Moscou desmonta a base jurídica das suas relações com Kiev após a anexação da península

Pilar Bonet
Uma mulher cruza uma via de trem junto a tanques ucranios carregados em plataformas para ser transladados desde Crimea a outras regiões.
Uma mulher cruza uma via de trem junto a tanques ucranios carregados em plataformas para ser transladados desde Crimea a outras regiões.REUTERS

A Duma Estatal (câmara dos deputados) da Rússia revogou nesta segunda-feira quatro acordos bilaterais com a Ucrânia que regulamentavam a permanência da Frota Russa do Mar Negro na Crimeia. O projeto de lei nesse sentido, respaldado por 443 dos 450 deputados, havia sido enviado ao Parlamento pelo presidente Vladimir Putin, como lógica consequência formal da anexação daquele território ucraniano por parte de Moscou. A maioria da população crimeana havia se manifestado pela incorporação à Rússia em um precipitado e ilegal referendo realizado em 16 de março, depois que forças militares russas assumiram o controle dos principais pontos da península.

A lei aprovada pela Duma afeta o acordo de divisão da frota soviética do mar Negro, datado de 28 de maio de 1997, bem como o acordo sobre o status e as condições para a permanência da frota russa no território da Ucrânia e o acordo sobre os cálculos econômicos da divisão, ambos com a mesma data do primeiro. A esses três documentos, da época em que Boris Yeltsin era o presidente da Rússia, acrescenta-se o acordo que prorrogava por 25 anos a permanência da frota russa do mar Negro, assinado em abril de 2010 em Kharkov (Ucrânia) pelos então presidentes Dmitri Medvedev e Viktor Yanukovich. Esse acordo previa que, em vez de sair em 2017, como estipulavam os tratados de 1997, a frota russa poderia permanecer na Crimeia e na sua principal base, em Sebastopol, até 2042, prazo que eventualmente poderia ser ainda prorrogado por outros cinco anos, até 2047.

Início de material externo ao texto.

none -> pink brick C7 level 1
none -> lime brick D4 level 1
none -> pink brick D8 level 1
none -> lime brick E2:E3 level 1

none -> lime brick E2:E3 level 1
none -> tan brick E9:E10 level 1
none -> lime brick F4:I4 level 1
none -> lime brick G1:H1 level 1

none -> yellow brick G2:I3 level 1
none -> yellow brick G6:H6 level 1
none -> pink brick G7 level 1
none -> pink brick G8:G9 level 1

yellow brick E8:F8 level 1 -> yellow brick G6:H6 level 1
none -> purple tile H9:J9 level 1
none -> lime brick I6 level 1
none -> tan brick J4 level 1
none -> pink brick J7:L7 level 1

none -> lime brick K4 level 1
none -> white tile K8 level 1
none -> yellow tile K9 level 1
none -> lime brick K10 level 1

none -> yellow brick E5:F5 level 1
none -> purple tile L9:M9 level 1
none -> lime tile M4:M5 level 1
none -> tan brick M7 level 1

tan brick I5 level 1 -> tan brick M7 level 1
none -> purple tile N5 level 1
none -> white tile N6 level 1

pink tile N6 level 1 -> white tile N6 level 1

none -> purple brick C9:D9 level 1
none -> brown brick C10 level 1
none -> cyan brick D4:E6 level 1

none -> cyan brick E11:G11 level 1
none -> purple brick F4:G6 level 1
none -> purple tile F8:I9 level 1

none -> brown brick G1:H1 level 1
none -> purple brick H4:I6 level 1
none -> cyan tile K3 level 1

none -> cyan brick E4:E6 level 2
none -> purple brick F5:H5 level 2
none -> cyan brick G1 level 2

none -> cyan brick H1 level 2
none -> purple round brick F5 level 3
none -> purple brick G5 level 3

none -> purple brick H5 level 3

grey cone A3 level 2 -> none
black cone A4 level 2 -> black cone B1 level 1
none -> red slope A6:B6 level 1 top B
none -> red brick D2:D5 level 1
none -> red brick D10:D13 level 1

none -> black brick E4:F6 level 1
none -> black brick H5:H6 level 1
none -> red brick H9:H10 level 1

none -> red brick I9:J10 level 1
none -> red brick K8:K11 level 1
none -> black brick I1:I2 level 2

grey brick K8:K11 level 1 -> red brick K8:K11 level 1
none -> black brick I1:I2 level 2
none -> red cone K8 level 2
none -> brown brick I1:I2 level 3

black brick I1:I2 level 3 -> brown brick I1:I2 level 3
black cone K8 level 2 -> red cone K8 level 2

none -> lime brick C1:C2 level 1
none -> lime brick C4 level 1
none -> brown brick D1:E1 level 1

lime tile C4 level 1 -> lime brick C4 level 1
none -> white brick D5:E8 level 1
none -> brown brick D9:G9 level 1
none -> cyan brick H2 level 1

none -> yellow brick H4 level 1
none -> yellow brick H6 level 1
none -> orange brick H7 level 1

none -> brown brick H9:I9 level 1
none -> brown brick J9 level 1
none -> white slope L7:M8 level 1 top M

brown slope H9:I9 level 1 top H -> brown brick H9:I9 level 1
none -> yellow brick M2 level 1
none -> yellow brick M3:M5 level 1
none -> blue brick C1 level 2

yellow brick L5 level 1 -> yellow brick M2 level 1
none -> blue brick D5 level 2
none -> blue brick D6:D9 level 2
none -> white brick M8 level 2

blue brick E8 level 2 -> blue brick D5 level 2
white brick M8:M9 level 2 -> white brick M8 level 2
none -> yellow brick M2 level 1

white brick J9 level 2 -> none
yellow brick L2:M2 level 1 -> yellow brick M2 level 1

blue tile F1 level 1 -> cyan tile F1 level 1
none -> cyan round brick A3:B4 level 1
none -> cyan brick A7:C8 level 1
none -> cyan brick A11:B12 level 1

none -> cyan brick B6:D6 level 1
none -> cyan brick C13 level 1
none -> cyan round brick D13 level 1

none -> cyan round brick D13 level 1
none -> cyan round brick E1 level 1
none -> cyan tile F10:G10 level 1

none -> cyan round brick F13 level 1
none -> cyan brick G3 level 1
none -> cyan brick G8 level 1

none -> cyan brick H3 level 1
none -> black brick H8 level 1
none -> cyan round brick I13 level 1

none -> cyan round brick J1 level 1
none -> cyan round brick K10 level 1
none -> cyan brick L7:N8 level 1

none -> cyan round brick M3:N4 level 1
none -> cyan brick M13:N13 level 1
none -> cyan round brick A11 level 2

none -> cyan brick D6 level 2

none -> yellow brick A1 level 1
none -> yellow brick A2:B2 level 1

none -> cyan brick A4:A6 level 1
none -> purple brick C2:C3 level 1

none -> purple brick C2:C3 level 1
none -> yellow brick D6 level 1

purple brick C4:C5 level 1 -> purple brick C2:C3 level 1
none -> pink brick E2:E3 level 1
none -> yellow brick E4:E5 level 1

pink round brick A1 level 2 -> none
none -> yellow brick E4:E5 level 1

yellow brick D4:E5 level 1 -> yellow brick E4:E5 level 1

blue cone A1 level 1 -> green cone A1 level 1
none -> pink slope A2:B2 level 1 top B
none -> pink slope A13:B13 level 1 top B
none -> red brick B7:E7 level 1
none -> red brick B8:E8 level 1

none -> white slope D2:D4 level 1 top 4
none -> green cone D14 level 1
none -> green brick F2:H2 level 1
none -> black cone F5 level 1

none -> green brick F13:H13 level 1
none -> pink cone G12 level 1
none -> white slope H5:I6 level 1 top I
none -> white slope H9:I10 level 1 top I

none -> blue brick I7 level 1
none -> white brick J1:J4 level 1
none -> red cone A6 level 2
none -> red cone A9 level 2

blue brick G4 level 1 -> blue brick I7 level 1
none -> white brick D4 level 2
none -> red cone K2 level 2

Grigori Karasin, vice-chanceler russo que defendeu o projeto no Parlamento, afirmou que “desde 18 de março de 2014, a Crimeia e Sebastopol são uma parte inseparável do território da Federação Russa, à qual se torna extensiva sua soberania”. A comunidade internacional não reconhece tal soberania.

Ao desmontar a base jurídica reguladora de suas relações com a Ucrânia, o Kremlin começou pelo detalhe, mas os alicerces permanecem. Formalmente, continua vigente o acordo de Amizade e Cooperação russo-ucraniano de 1997, pelo qual a Rússia, apoiando-se no estatuto da ONU e na Ata da CSCE (atual OSCE), reconhece a integridade territorial da Ucrânia. Também continua em vigor o acordo de delimitação de fronteiras terrestres, de 2003, que reitera o reconhecimento dessas fronteiras conforme os limites administrativos das repúblicas soviéticas da Ucrânia e da Rússia tal qual estavam fixados no momento da desintegração da URSS, em dezembro de 1991 – ou seja, com a Crimeia como parte da Ucrânia.

Em Kharkov, Yanukovich e Medvedev concordaram com um desconto no preço do gás exportado pela Rússia, que estava vinculado à presença da frota. A deputada Tatiana Moskalkova, do partido Rússia Justa, regozijou-se nesta segunda-feira de que Moscou não precisará mais pagar 221 milhões de reais anuais para manter sua frota na Crimeia.

Na península, os problemas derivados da nova situação começam a emergir. O voo entre Moscou e Simferopol, operado pela Aeroflot, dura quase uma hora a mais do que antes, porque o avião precisa fazer um desvio pelo Cáucaso para evitar o espaço aéreo ucraniano, segundo fontes familiarizadas com a situação. As passagens ficaram mais caras, e a Rússia procura alguma companhia sem ambições internacionais que aceite reforçar essa rota aérea. A viagem de balsa pelo estreito do Kerch é longa e incômoda, e a ponte planejada pela Rússia, na melhor das hipóteses, só estará em operação em 2017, segundo a imprensa local.